Tuesday, October 2, 2007
'NYT' to ad execs: off with your heads!
I know I read this on some blog or other yesterday, but it's worth repeating here. Neil Genzlinger, a staff editor at The New York Times who was given the task of reviewing "How Starbucks Saved My Life" by former JWT creative Michael Gates Gill, calls it "one of the most scathing indictments of the advertising business to appear in a long time." To elaborate: "Gill, with the grating babe-in-the-woods persona he adopts in this book, would have us believe that top advertising executives like him have no idea that there are black people in the world and that some of them run small businesses; that every weekday thousands of people gather at places like Grand Central Terminal for a ritual known as rush hour; that an overwhelming majority of lives are lived in the service of train schedules and bill collectors.

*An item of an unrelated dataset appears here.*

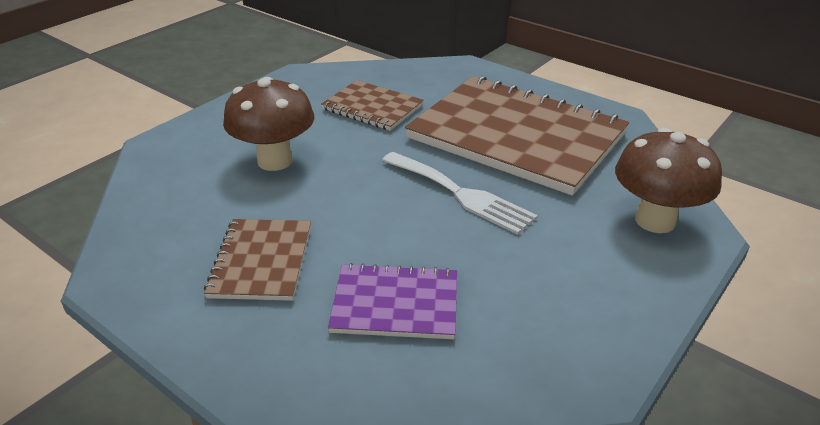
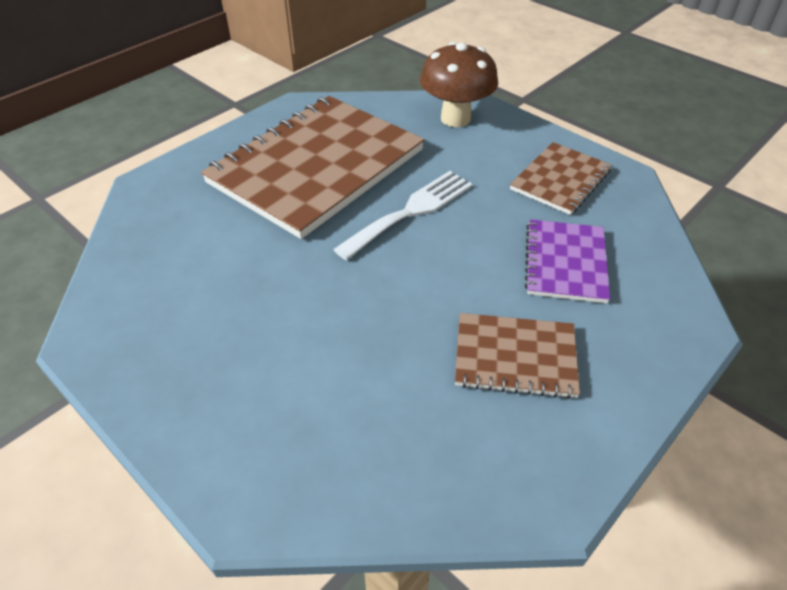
camera: 85 degrees left, 10 degrees up
(275, 161) = (323, 356): brown mushroom -> none
(372, 107) = (219, 265): brown notebook -> brown notebook (560, 180)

If the rest of Madison Avenue royalty is as clueless about the real world as Gill makes himself seem in this book, off with their heads." Actually, though I'll admit to generally liking the premise of someone finding they like a simpler life better, the fault for this portrait of ad execs lies squarely with Gill. First, as someone who grew up in Bronxville, a commuter town if ever there was one, Gill should be amply aware of the commuter's life, even within the upper strata, since the median household income in Bronxville in 2000 was around $200K a year. And, anyone who rides Metro-North into Grand Central can attest to seeing top ad execs riding among them. The only way Gill could not have known that is to hide behind the fact that he was working for JWT in L.A., but, since he was an east coast native, that just doesn't wash.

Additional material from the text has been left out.